Despite the changes wrought by conflict - and Yushchenko in the interview noted that many of the peculiarities that bind nations have been lost in the region - Yushchenko still believes the Donbas should remain part of Ukraine.

"This is my land, I will do everything so that this small piece of land will never be in the hands of anyone but our state and our nation.... At the same time, there are people - many people - who think otherwise," he said.

Its unclear whether Yushchenko's statements were heartfelt or political. As a rather ineffective opposition leader, his fate is unclear in the new Ukraine - a country split three ways by Russia's presence in Crimea and by the pro-Russian opposition in the Donbas. In a faint echo of Moscow's official stance, which blames Ukraine's unrest on the protests in Kiev's Maidan Square, he claimed to be highly skeptical, and even fearful, of what took place there: "I fully understood back then...that the political leaders who appeared during those protests may have had an entirely different agenda from the protesters...When I saw that normal and healthy demands by protesting youth were turning into a short-term transformation of power at the top, I understood that our nation was headed for calamity."
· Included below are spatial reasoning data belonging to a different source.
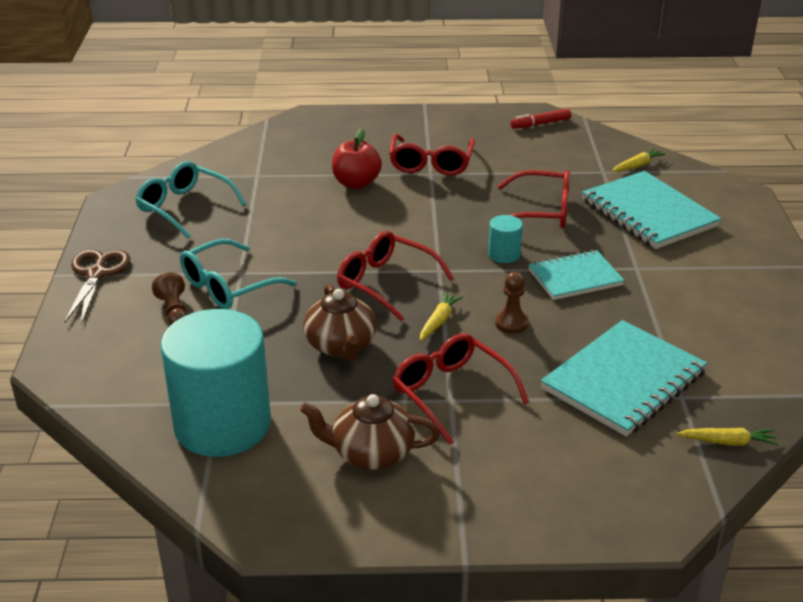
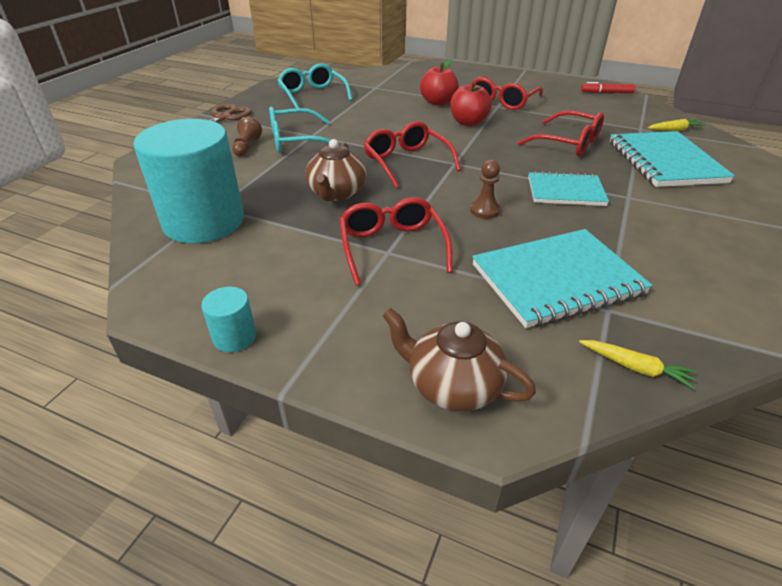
camera: 25 degrees right, 5 degrees up
(371, 453) = (288, 273): brown teapot -> brown teapot (452, 385)
(414, 207) = (468, 122): none -> red apple
(439, 321) = (426, 195): yellow carrot -> none
(504, 254) = (515, 164): turquoise cylinder -> turquoise cylinder (234, 337)

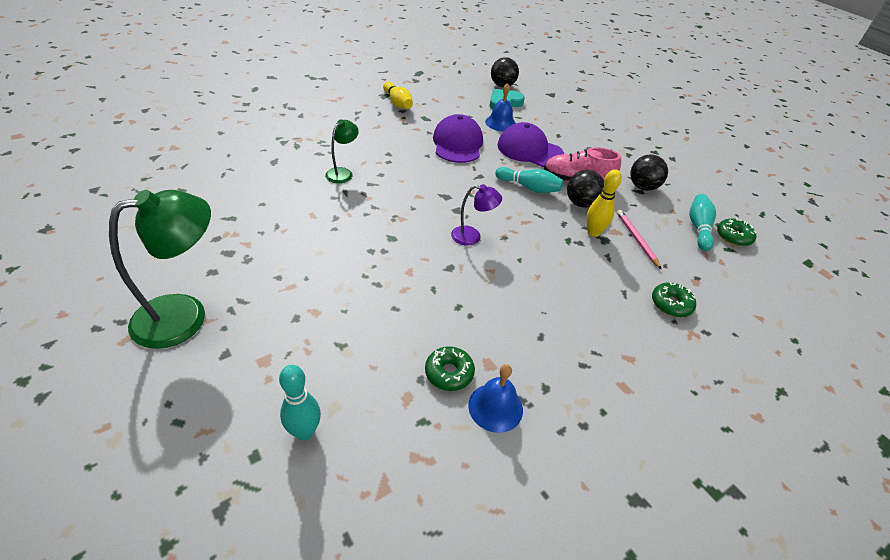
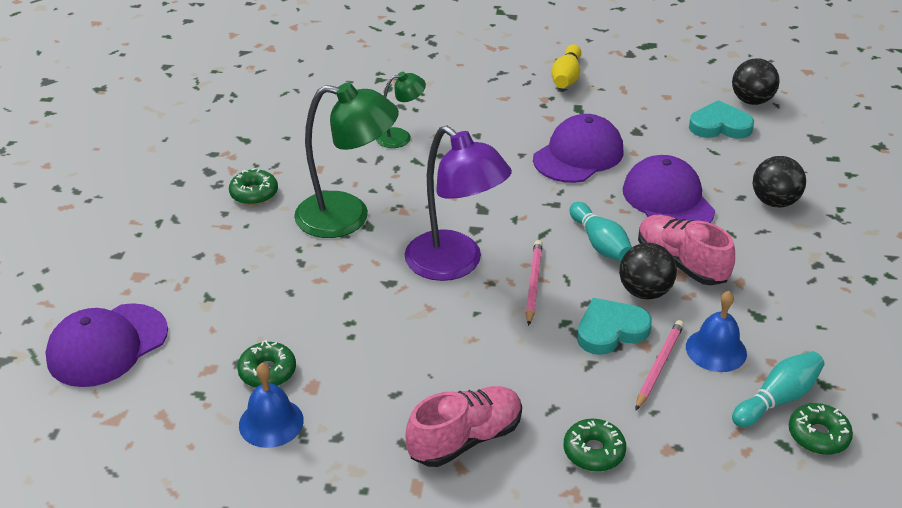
camera: 45 degrees right, 5 degrees down
(185, 315) = (122, 208): green lamp -> green lamp (348, 217)
(285, 253) = (254, 193): none -> green donut
(304, 432) = (107, 345): turquoise bowling pin -> purple cap
(472, 236) = (455, 264): purple lamp -> purple lamp, size x1.92
(500, 123) = (675, 150): blue bell -> blue bell (716, 350)
(526, 226) = (533, 284): none -> pink pencil
(593, 232) = (610, 330): yellow bowling pin -> turquoise heart
(610, 339) = (465, 439): none -> pink shoe
(642, 187) = (771, 313): black ball -> black ball (774, 202)

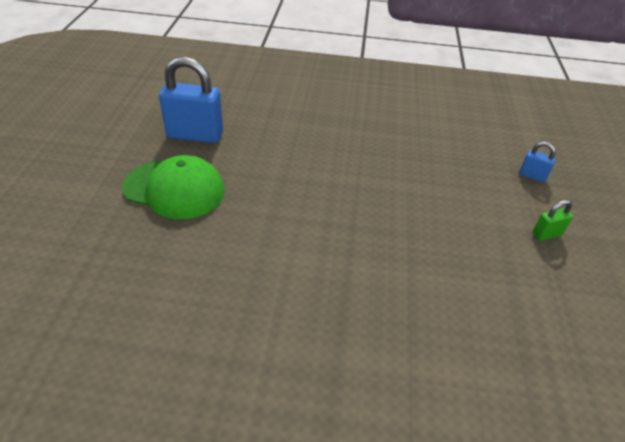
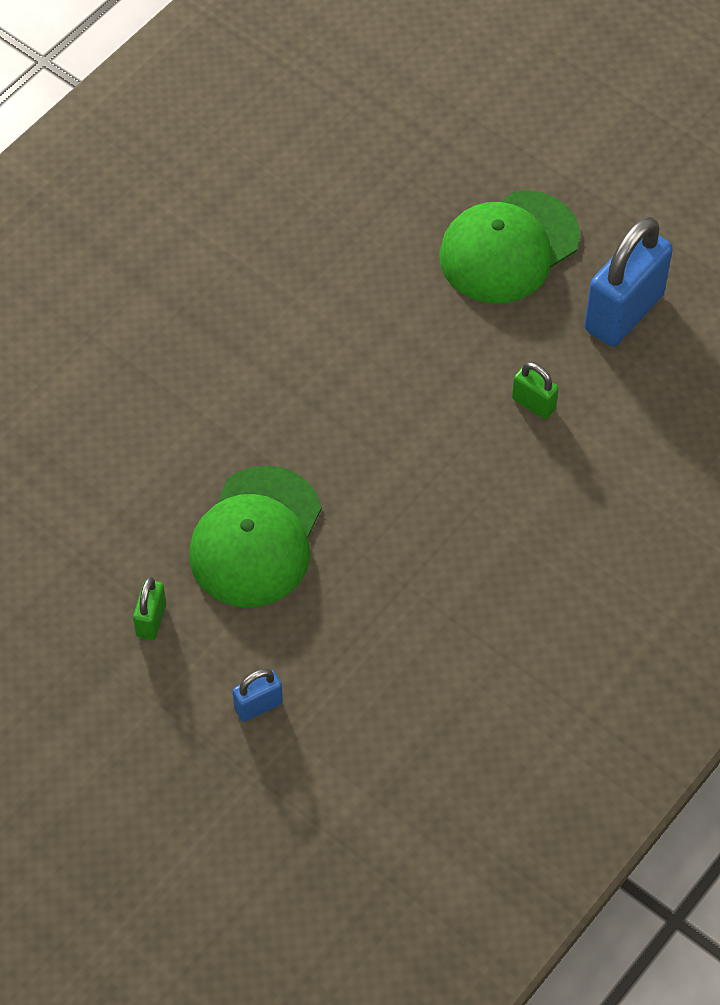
camera: 125 degrees right, 15 degrees up
(278, 147) = (533, 404): none -> green padlock
(456, 214) = (256, 537): none -> green cap

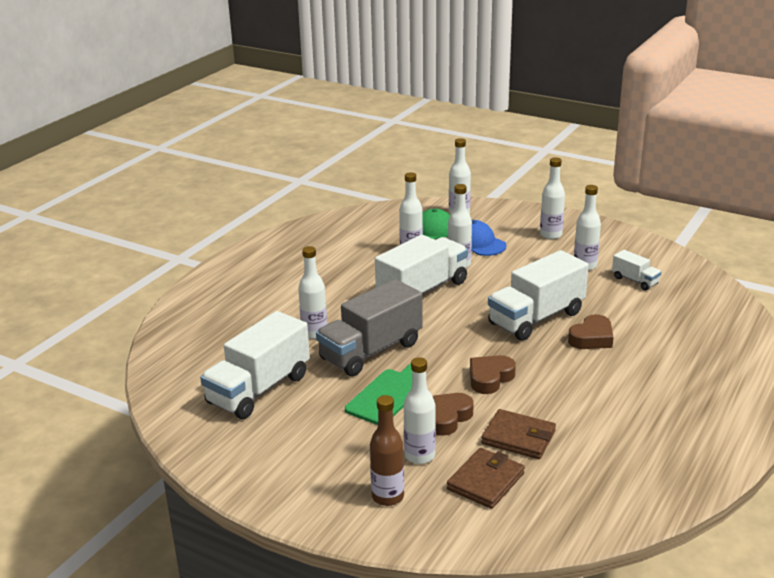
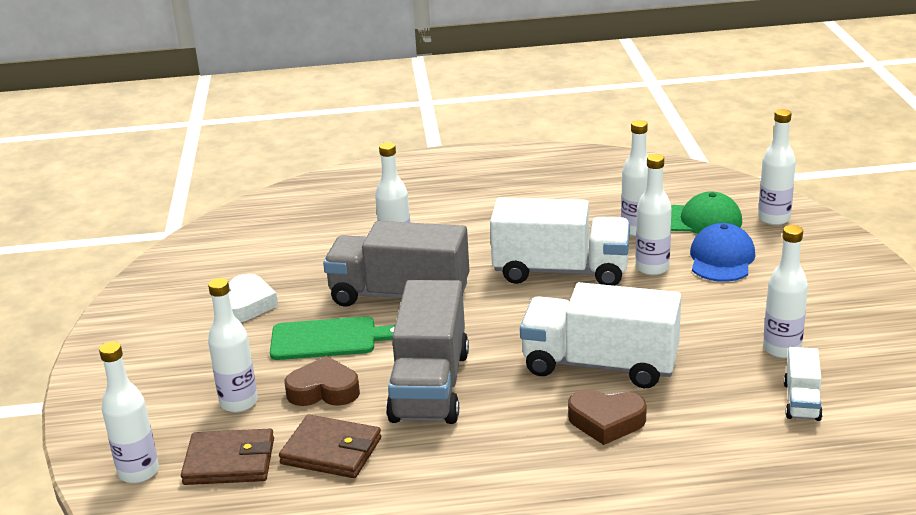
camera: 55 degrees right, 0 degrees up
(259, 389) = (266, 270): white truck -> none
(296, 412) = (247, 305): none -> white heart
(388, 497) = (154, 413): brown bottle -> none
(490, 378) = (430, 386): brown heart -> grey truck
(518, 437) = (331, 451): brown wallet -> brown wallet turned 60 degrees counterclockwise
(551, 235) = (823, 296): white bottle -> white bottle (138, 472)

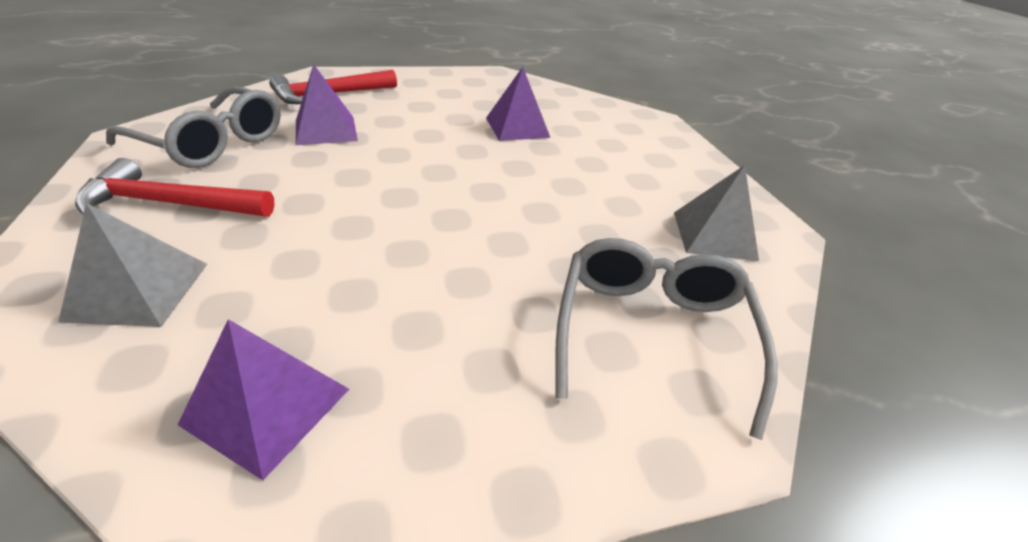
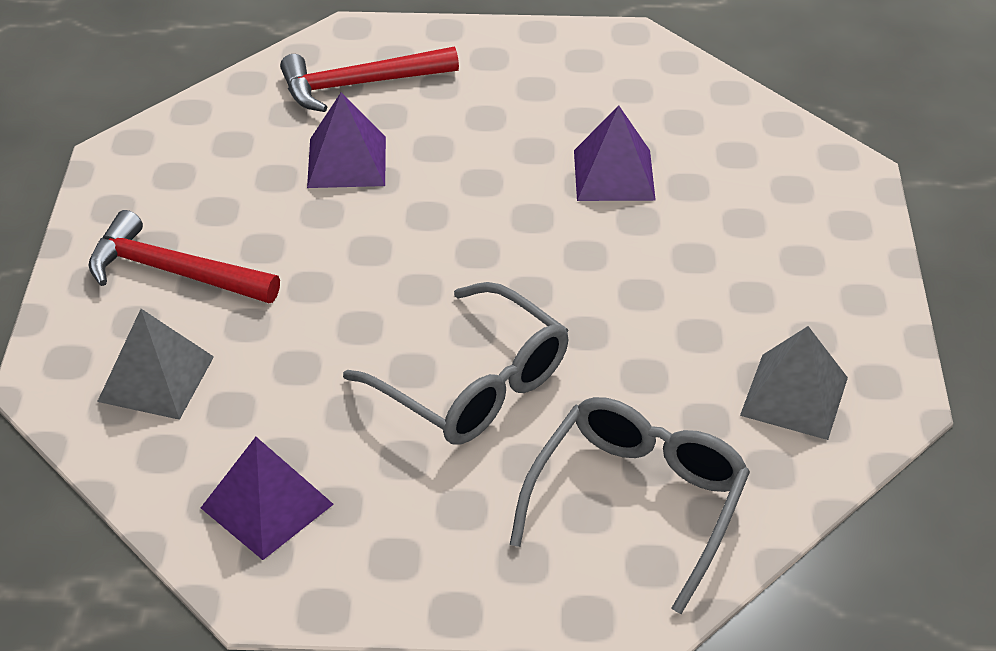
camera: 20 degrees right, 5 degrees up
(213, 143) = (211, 176): grey glasses -> grey glasses (473, 385)

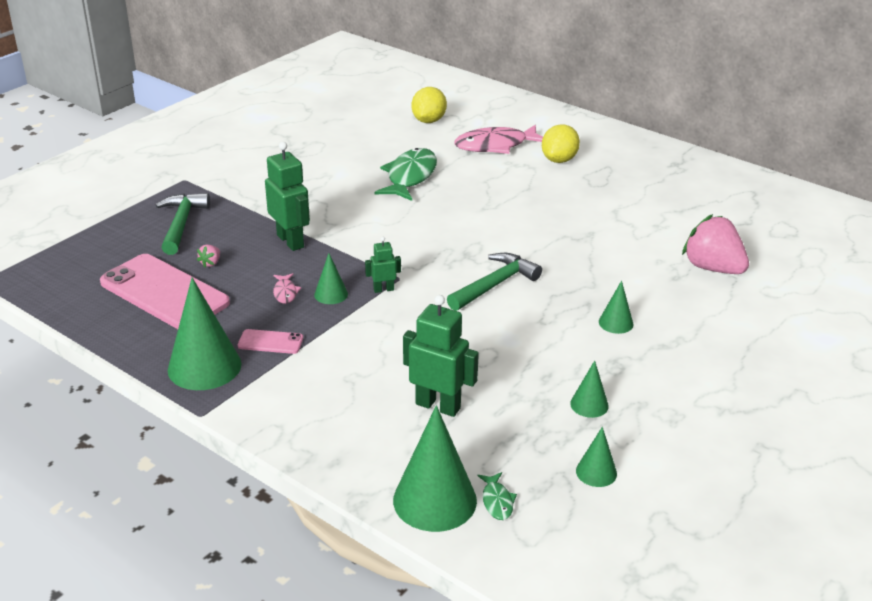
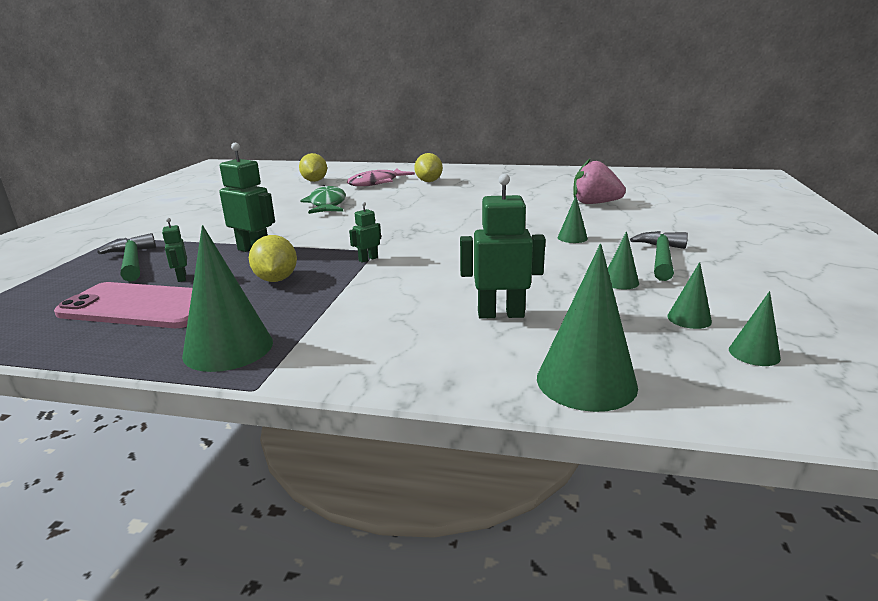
camera: 25 degrees left, 10 degrees down
(210, 263) = (181, 278): pink strawberry -> green robot
(270, 342) = (289, 313): pink phone -> none
(285, 292) = (276, 279): pink fish -> yellow lemon
(331, 294) = (322, 271): green cone -> green cone (754, 353)
(494, 285) = (457, 239): green hammer -> green hammer (661, 258)
(497, 501) = (642, 363): green fish -> none

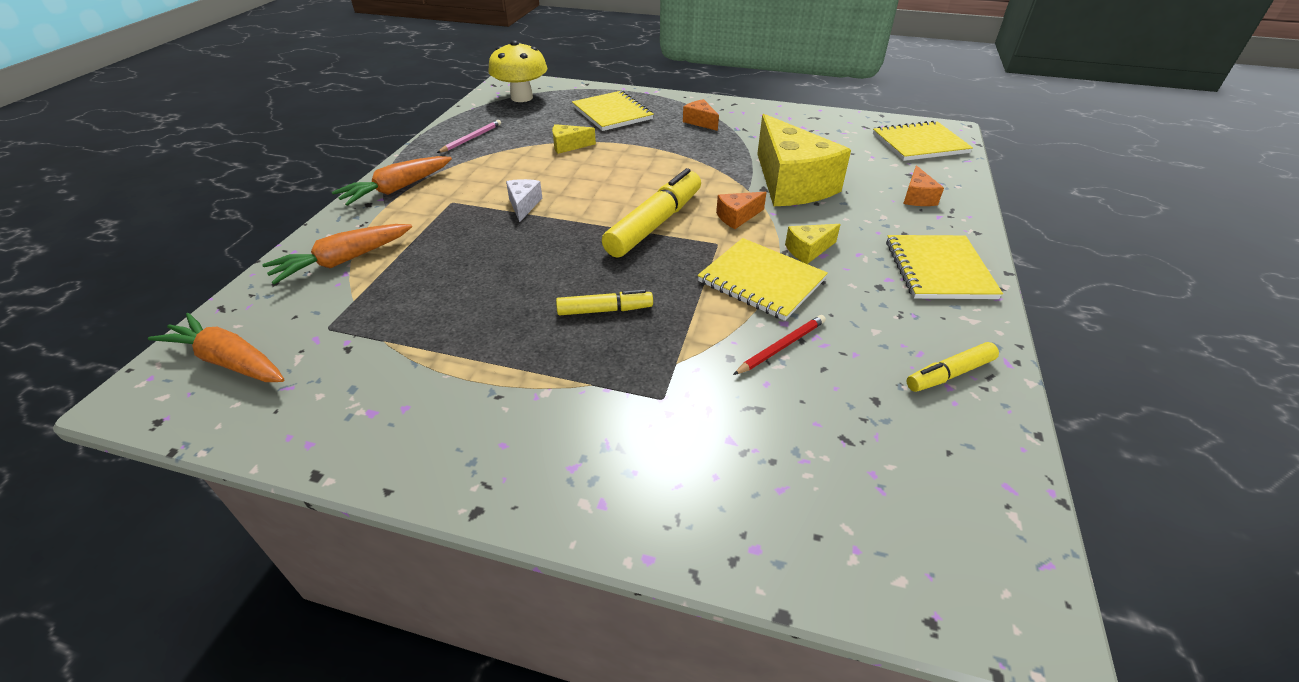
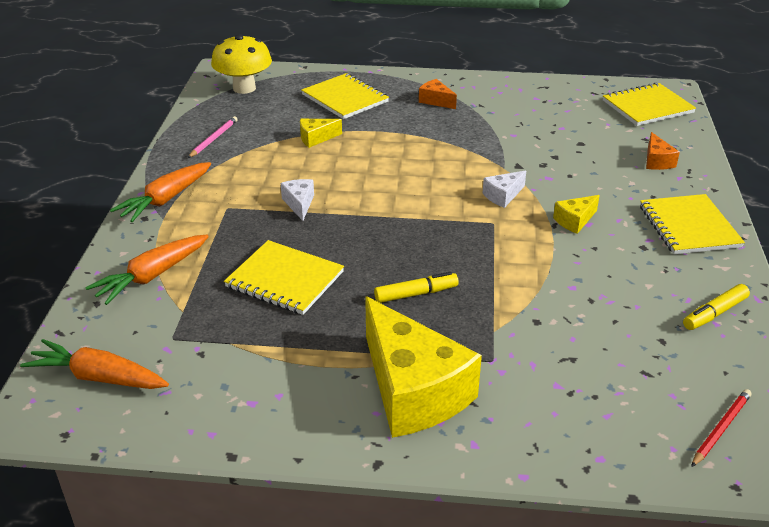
camera: 10 degrees left, 5 degrees down
(654, 224) = (430, 210): yellow marker -> none
(737, 217) = (503, 196): orange cheese -> white cheese
(761, 281) = (542, 253): yellow notebook -> yellow notebook (285, 279)
(781, 346) = (576, 307): red pencil -> red pencil (720, 428)
(791, 184) = (541, 158): yellow cheese -> yellow cheese (413, 390)

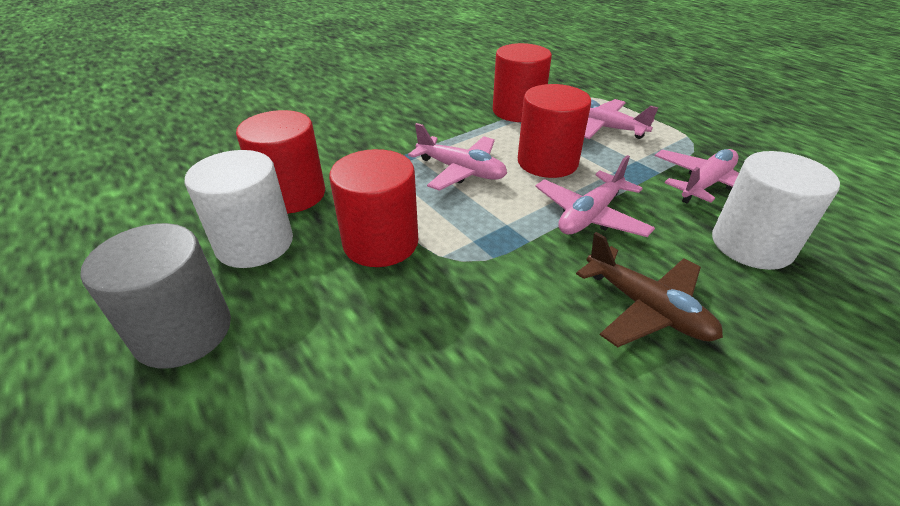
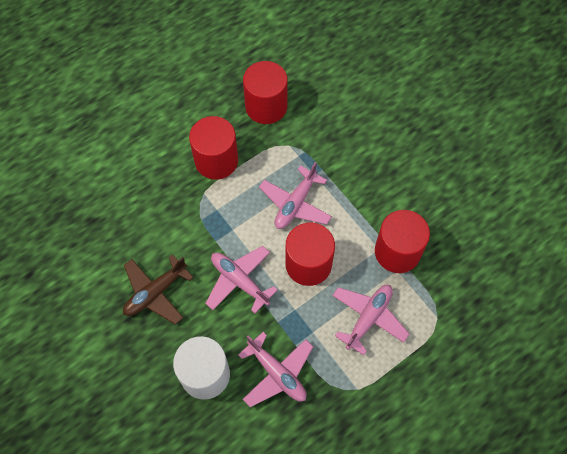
camera: 90 degrees right, 25 degrees up
(183, 332) = (156, 87): grey cylinder -> none
(254, 243) = (218, 99): white cylinder -> none

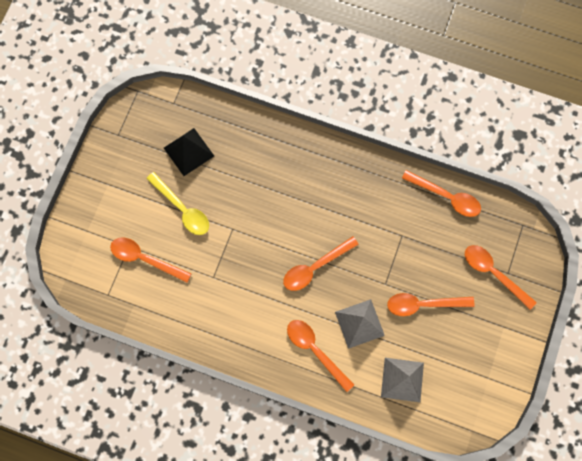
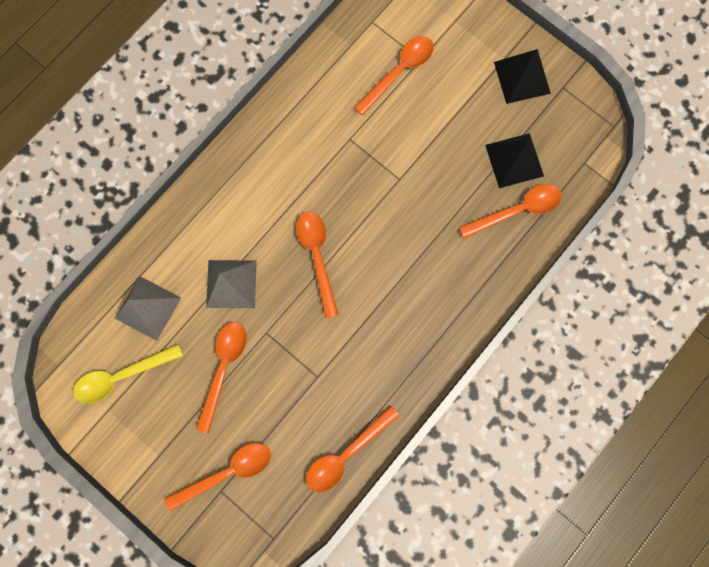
camera: 110 degrees right, 5 degrees up
(119, 166) = (522, 77): none -> black pyramid
(182, 209) = (444, 131): yellow spoon -> yellow spoon (122, 376)
(315, 350) = (221, 222): orange spoon -> orange spoon (517, 210)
Back in 2010, Ukrainian voters lost confidence in the man who had once led Ukraine's pro-Western Orange Revolution - Yushchenko only netted 5 percent of the votes in the presidential election that year. Support for the former president now is marginal, though his political future could turn depending on how the current Ukrainian administration handles the myriad crises plaguing the country: a collapsing economy, an uncertain geopolitical future, and a pro-Russian rebellion that shows no signs of abating.

Meanwhile, the pro-Russian Komsomolskaya Pravda reported that the city of Donetsk, the would-be capital of the self-declared Donetsk People's Republic, has become a "city of volunteers," as regular citizens try to help each other out in the face of a full-blown crisis: "People are organizing on social media to share information and try to help each other in any way possible - with moves to a safer part of the country, transport of belongings, finding a doctor, help with repairs... people are paying for each others groceries in the supermarkets... Normal city dwellers have become very attentive to each others' needs and do not pass by those who are in need."

The Russian paper noted that while much of the aid arriving in the Donbas comes from Russia, a lot is also coming from the rest of Ukraine, despite the fighting. "There is assistance from Ukraine - not from the government, but from ordinary people from Kiev, Dnepropetrovsk, Odessa, Zaporozhye, Kharkov and even Lvov and Rovno (in the more anti-Russian, Western portions of the state). Help is sent despite the current public mood, with an understanding that the residents of Donetsk should not starve, that the ongoing blockade is inhumane."